The Forest as Teacher

The forest does not speak in words, yet it is always speaking.

11/1/20253 min read

The forest does not speak in words, yet it is always speaking. Its voice is in the way branches lean toward or away from you, in the hush that falls when you cross a certain line, in the sudden birdcall that draws your attention to a particular place. It is in the way the light changes as you walk, how the air cools in the shadow of old trees, and in the resin-scented breath of pine on a warm afternoon.

For the witch, the forest is more than a place of gathering herbs. It is an elder. A teacher. A living temple whose walls are woven of root and leaf. In Witch Blood, I write about entering the forest not as a collector of things, but as a guest. To walk here is to step into an older order, one that moves to rhythms beyond human time.

Every plant carries its own current, its own will, its own history. A sprig of rosemary taken from a garden is different from a stalk of wild mugwort gathered at the edge of a field where it has grown untended for years. Both have power, but their voices are not the same. To work with plants as allies, a witch must know them beyond their names. A handful of leaves is not just matter. It is memory. It is a story that includes rain and soil, wind and sunlight, the flight of bees and the shadow of passing clouds.

When we take from the forest, we take part in a conversation that began long before we were born. The taking is only one part. The giving is the other. Some offer water, tobacco, or bread. Some leave song or whispered prayer. Others tend the land, picking up rubbish or freeing a sapling from choking bindweed. The form matters less than the act itself, which says to the spirits of the place: I know I am taking. I honour the exchange.

The forest is not always gentle. Some of its lessons come in nettles and thorns, in the bite of brambles or the sting of an unexpected downpour. It teaches patience when a plant you seek is not yet in season, and adaptability when a path is blocked by fallen branches. It reminds you that you are not in control here, and that this is not a failing but a truth.

Many of the strongest works in green witchcraft come from plants that grow quietly in hedgerows and on the edges of fields: mugwort for dreams and spirit-flight, rowan for protection, elder for blessing and passage between worlds. These plants may be common to the eye, but in the hands of a witch who knows them, they open gates. They do not need to be rare to be powerful. What matters is relationship. A witch who has walked with a plant through many seasons, who has seen it in leaf, flower, and seed, will always draw more from it than one who treats it as a nameless ingredient.

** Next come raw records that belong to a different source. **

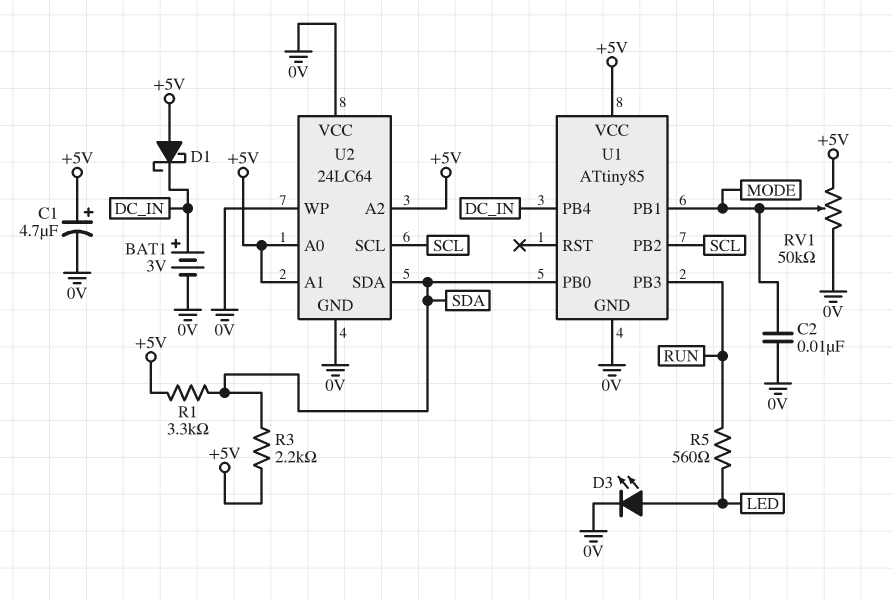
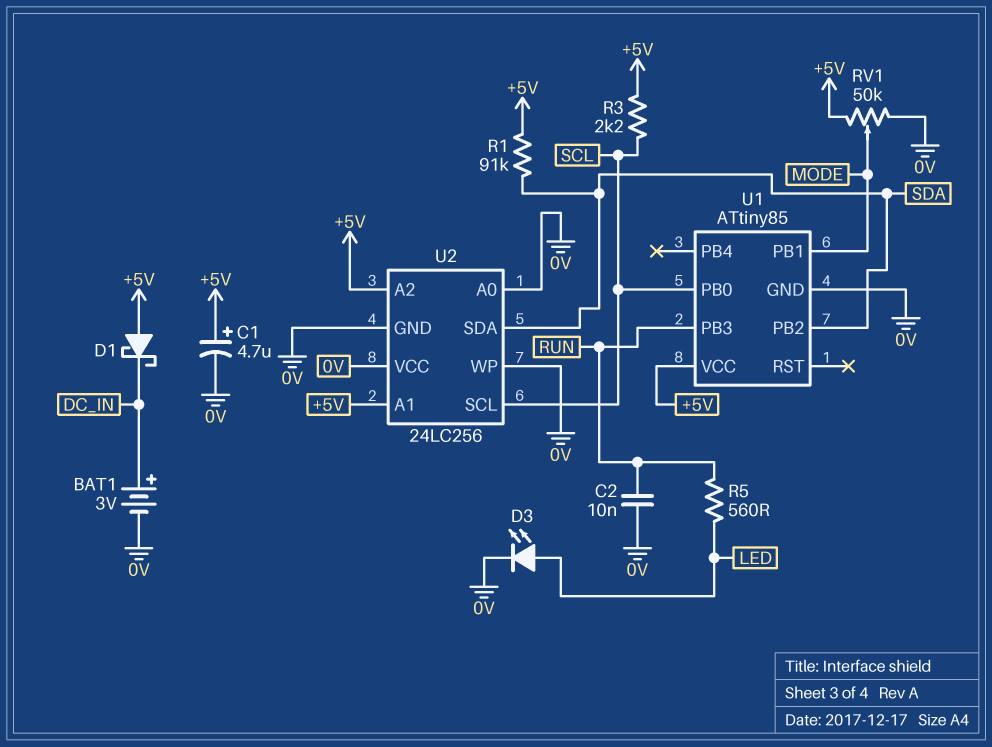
C2: 10nF (0V, MODE) -> 10nF (0V, RUN)
R1: 3.3k (+5V, SDA) -> 91k (+5V, SDA)
R3: 2.2k (+5V, SDA) -> 2.2k (+5V, SCL)
U1 pin PB0: SDA -> SCL
U1 pin PB2: SCL -> SDA
U1 pin PB4: DC_IN -> none
U2: 24LC64 -> 24LC256
U2 pin A0: +5V -> 0V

The forest also teaches boundaries. Some places welcome you with a sense of ease. Others hold you at a distance. Learning to feel this difference is part of the craft. Sometimes the spirits will open to you at once. Sometimes they will watch you for years before offering their trust. This discernment keeps the work honest. We are not entitled to every secret. Some are invitations; some are warnings. The wise witch learns to tell which is which.

The more you walk these paths, the more you see the forest reflected in yourself. Roots that go deep and hold fast. Branches that bend without breaking. A canopy that offers shelter to others while still reaching for the light. The witch who learns from the forest learns to hold both stillness and movement, both endurance and change.

A Simple Leaf Charm for Protection
Walk in the forest or any place of living green. Let your attention rest on the tree or plant that calls to you. Ask silently for a gift. If a leaf falls naturally, take it. If not, wait for the right moment or return another day.

Carry the leaf home and wrap it in a small piece of natural cloth. As you fold the cloth, breathe into it and speak aloud the protection you are asking for. Keep this charm with you until it fades, then return it to the earth, thanking the spirit who offered it.

In Witch Blood - The Grimoire of Roots, Herbs, Leaves and Forest Sorcery, I speak of these workings not as quaint customs, but as living exchanges. The forest teaches the witch to stand rooted, to bend when the wind demands, and to keep the pathways between human and spirit alive. To walk here with respect is to be taught without words, and to return with more than you came for.